HERE Come The BUYERS! - The Crack-up Boom Series Part VIII – Final

Stock-Markets / Financial Markets Aug 01, 2007 - 12:10 AM GMT

By: Ty_Andros


The Crack Up Boom series is exploring the unfolding “Indirect Exchange” (as detailed by Ludvig Von Mises), that dollar holders will be using to exit their holdings now and eventually will be followed by all holders of fiat currency holdings no matter which country is perpetrating the “fraud” of confiscation of wealth through the printing and credit creation process that all such monetary schemes evolve into. The “Crack Up Boom” will drive an inflationary global expansion to inconceivable heights over the coming years. Asset prices will skyrocket as people do what they always do when threatened.

For greater insight into our publication, have a look at the Overview of Tedbits . It helps current and potential subscribers understand our mission in serving you. It also gives a broad description of what's unfolding globally and what you can expect from Tedbits as a regular reader.

They will modify their behavior and do the things necessary for “SELF PRESERVATION” of their families, countries, economies and their wealth. Let's take a look at Von Mises' description of the CRACK UP BOOM once again:

This first stage of the inflationary process may last for many years. While it lasts, the prices of many goods and services are not yet adjusted to the altered money relation. There are still people in the country who have not yet become aware of the fact that they are confronted with a price revolution which will finally result in a considerable rise of all prices, although the extent of this rise will not be the same in the various commodities and services. These people still believe that prices one day will drop. Waiting for this day, they restrict their purchases and concomitantly increase their cash holdings. As long as such ideas are still held by public opinion, it is not yet too late for the government to abandon its inflationary policy.
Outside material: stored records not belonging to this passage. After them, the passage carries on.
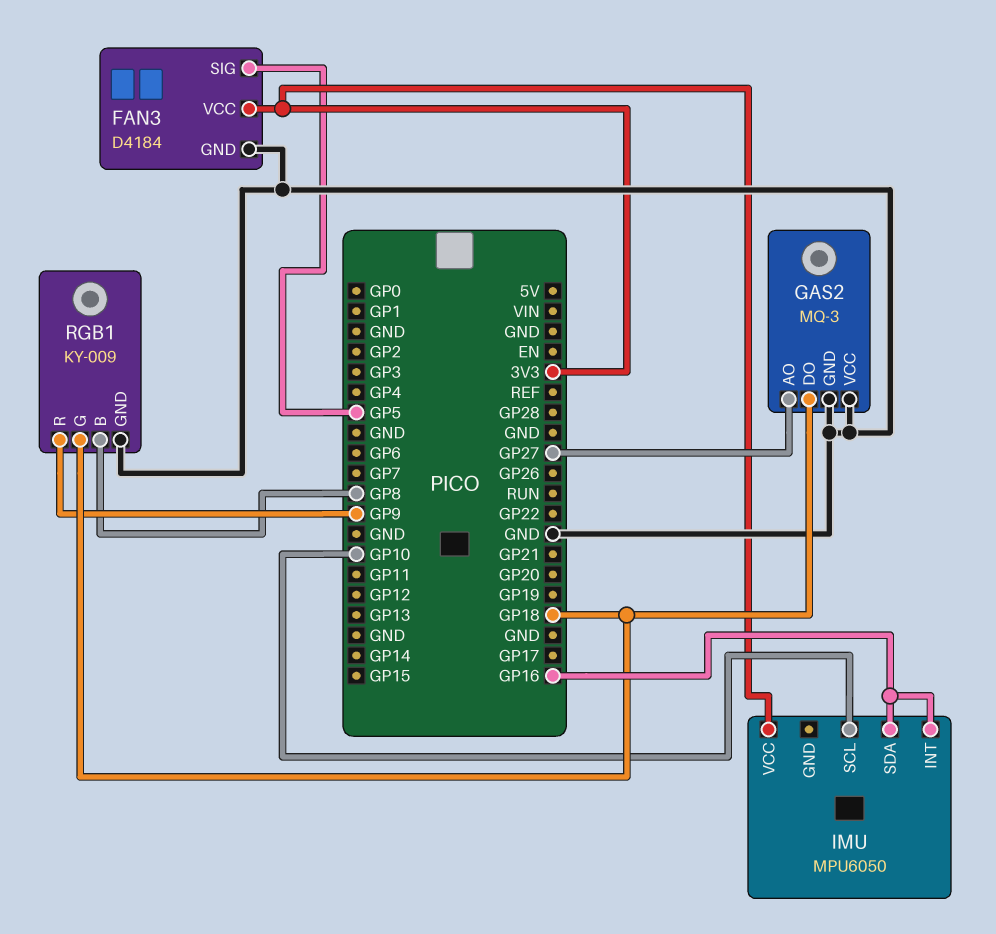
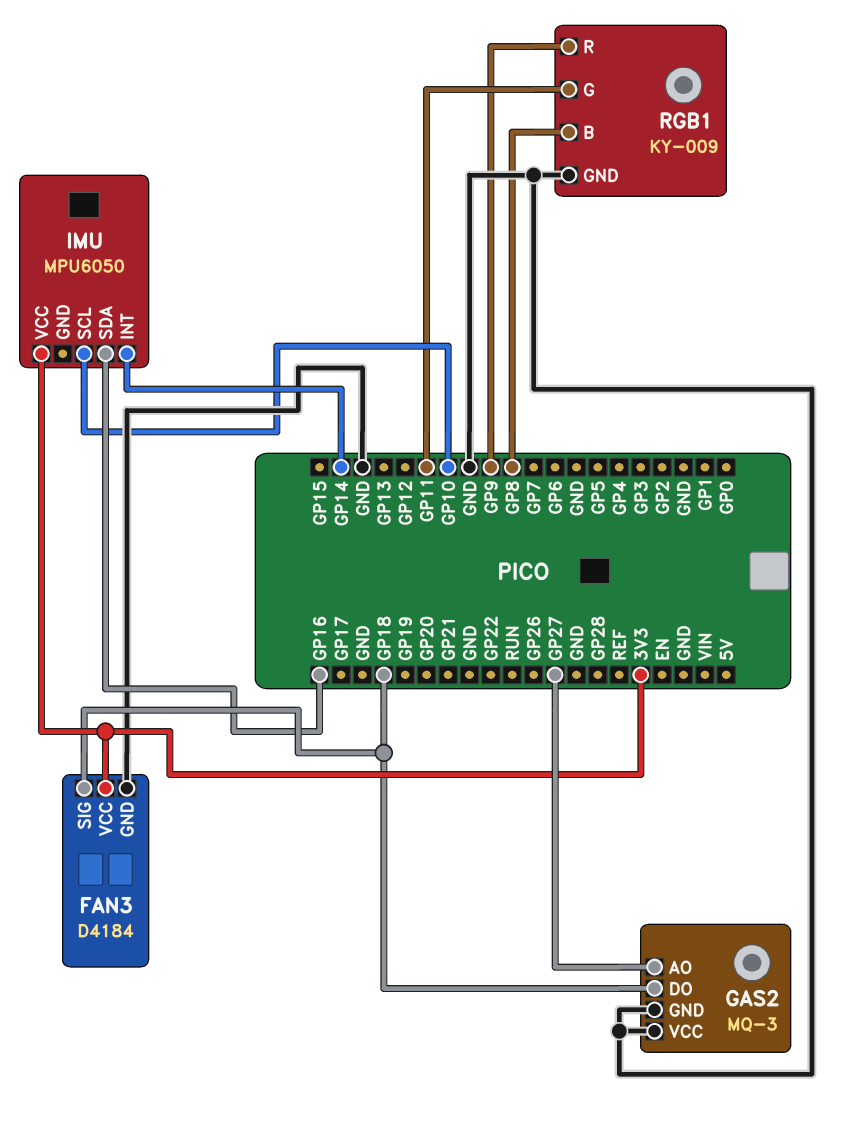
FAN3 pin SIG: GP5 -> GP18
IMU pin INT: GP16 -> GP14
RGB1 pin G: GP18 -> GP11

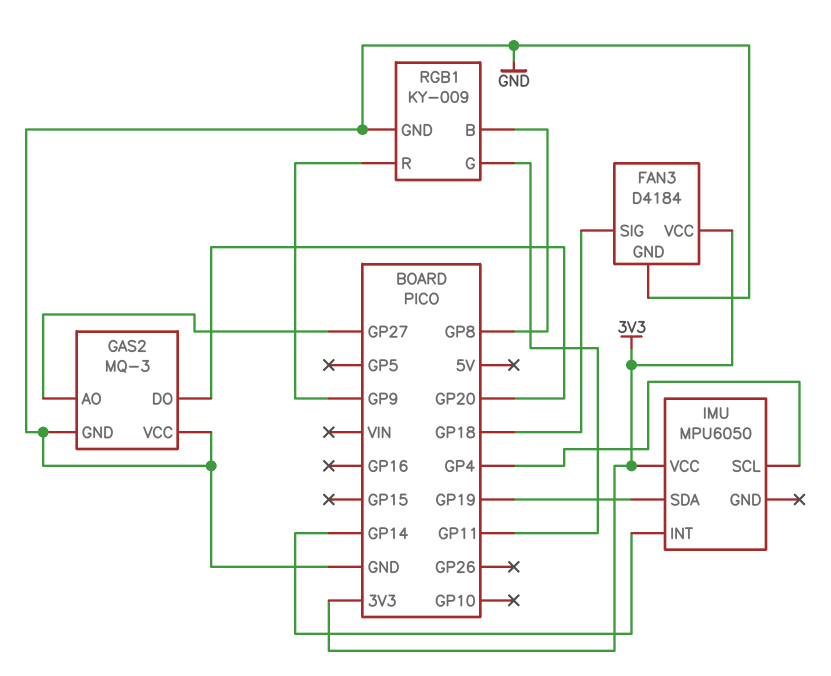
GAS2 pin DO: GP18 -> GP20
IMU pin SCL: GP10 -> GP4
IMU pin SDA: GP16 -> GP19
But then finally the masses wake up. They become suddenly aware of the fact that inflation is a deliberate policy and will go on endlessly. A breakdown occurs. The crack-up boom appears. Everybody is anxious to swap his money against "real" goods, no matter whether he needs them or not, no matter how much money he has to pay for them. Within a very short time, within a few weeks or even days, the things which were used as money are no longer used as media of exchange. They become scrap paper. Nobody wants to give away anything against them.

It was this that happened with the Continental currency in America in 1781, with the French mandats territoriaux in 1796, and with the German mark in 1923. It will happen again whenever the same conditions appear. If a thing has to be used as a medium of exchange, public opinion must not believe that the quantity of this thing will increase beyond all bounds. Inflation is a policy that cannot last. Thank you, Ludwig.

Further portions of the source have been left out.